The above position has been endorsed by the Supreme Court in a number of its judgements including in the Maneka Gandhi judgement given in the context of Passports Act, 1967. Judgements of the Supreme Court in the matter of Liberty Oil Mills (1984)3 SCC 465 and Swadeshi Cotton Mills (1981)1 SCC 664, subsequently followed in many other judgements, support the view that where a statute contemplates a post-decisional hearing amounting to a full review of the original order on merits, then such a statute would be construed as excluding the audi alteram partem rule at the pre-decisional stage. Also, it may be noted that in this case merely an interim order was passed by SEBI and the concerned persons were asked to file the objections, if any, within thirty days from the date of the order. An opportunity of personal hearing was also accorded.
Recently, the Tayal group of companies had challenged before the Rajasthan High Court an ad-interim order passed by SEBI by which restrictions were imposed on accessing the securities market and dealing in securities, for the alleged violations of the provisions of the Takeover Regulations and the provisions of FUTP Regulations. It was contended that the order of the SEBI was without jurisdiction and also that Section 11 (4) and 11B are unconstitutional as they permit imposition of penalties without providing procedural safeguards and also amount to violation of Article 19(1)(g). The challenge so made was dismissed by the court and it was inter-alia held that “Interim orders are passed by the Court, Tribunal and Quasi Judicial Authority in given facts and circumstances of the case showing urgency or emergent situation. This cannot be said to be elimination of the principles of natural justice …..”. Copy of the judgement is available here.
In view of the above, the order of SEBI could possibly have been sustained as not being in contravention of the principles of natural justice, even at this interim stage in the court.
As regards the question of imposing wide civil penalties in complete disregard to the principles of natural justice, it may be noted that the judgements from which the support is sought to be derived do not really deviate from the principle that in case the statute expressly authorises or by necessary implication excludes the prior hearing, granting of hearing subsequent to the passing of the order would be sufficient compliance with the principles of natural justice.

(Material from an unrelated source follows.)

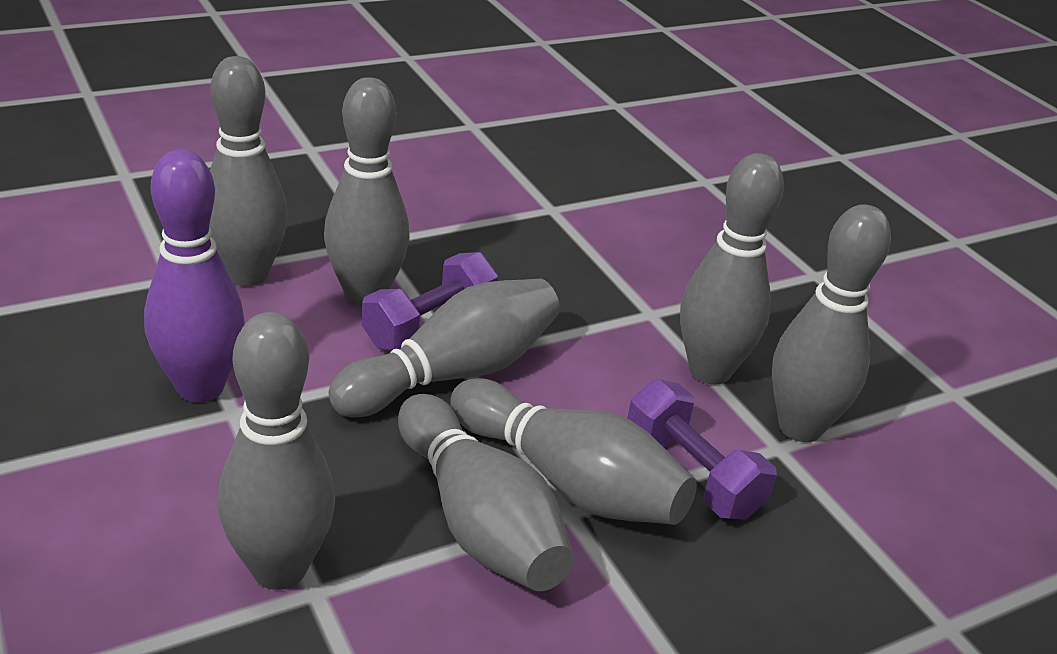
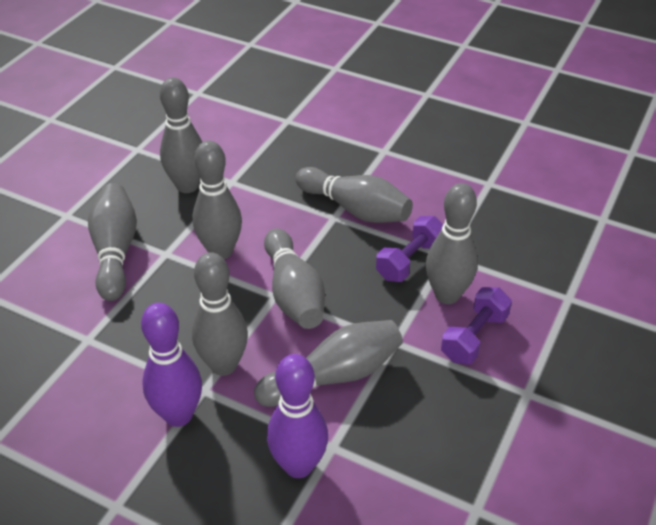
purple bowling pin: 1 -> 2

The last point on the balance of convenience and irreparable damage too appears to be in the favour of continuing with the prohibition imposed by SEBI though this point is integrally tied to the finding on prima facie case having been made out. Not much discussion exists in the order on this point.

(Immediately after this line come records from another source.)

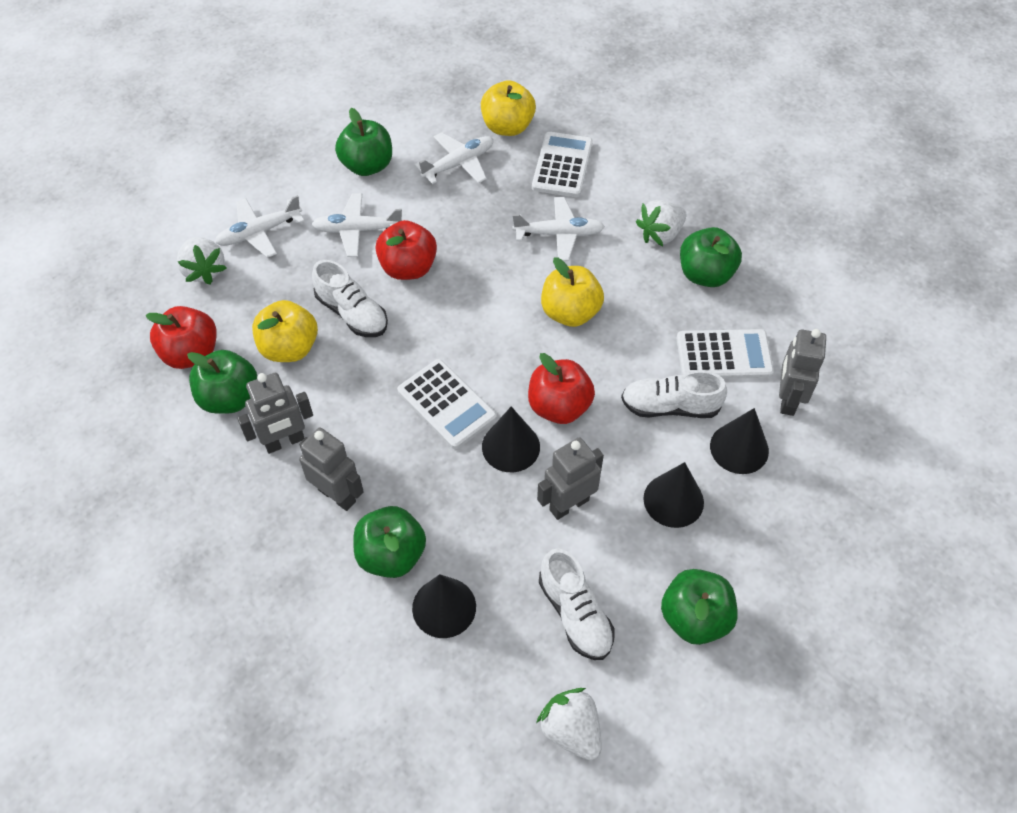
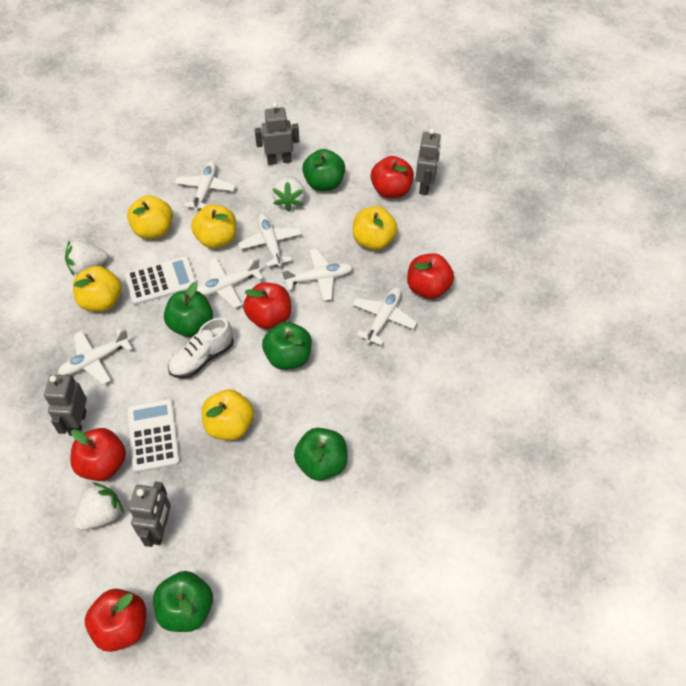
black cone: 4 -> 0
red apple: 3 -> 5
white calculator: 3 -> 2
white plane: 4 -> 6
white shoe: 3 -> 1
yellow apple: 3 -> 5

Any business exigency related reason which may possibly have been advanced, it is humbly submitted ,could not possibly have weighed more than the reasoning of SEBI that “…it would be an indefensible failure on the part of SEBI, if it were to allow investors to be imperiled, given the massive scale of fund mobilization as brought out above, prima facie, completely outside the applicable regulatory framework. Taking into account the gravity of this case, I am of the considered opinion that pending the outcome of investigations in the matter, immediate action is called for, in the interest of the investors to prevent these companies from raising further capital from public, which is prima facie in violation of the relevant provisions of the Act and SEBI Act and the relevant regulations made thereunder, as found above in this Order….”
More was the necessity to put on hold the drive of raising funds till the time mist regarding the unlawful methods being deployed in the process was cleared.
Also, it appears that the court, while granting the stay, lost of sight of the principle that the judicial forums should be rather slow to interfere in the matters where an expert body has taken a decision (that too of interim nature) unless the compelling reasons demand interference.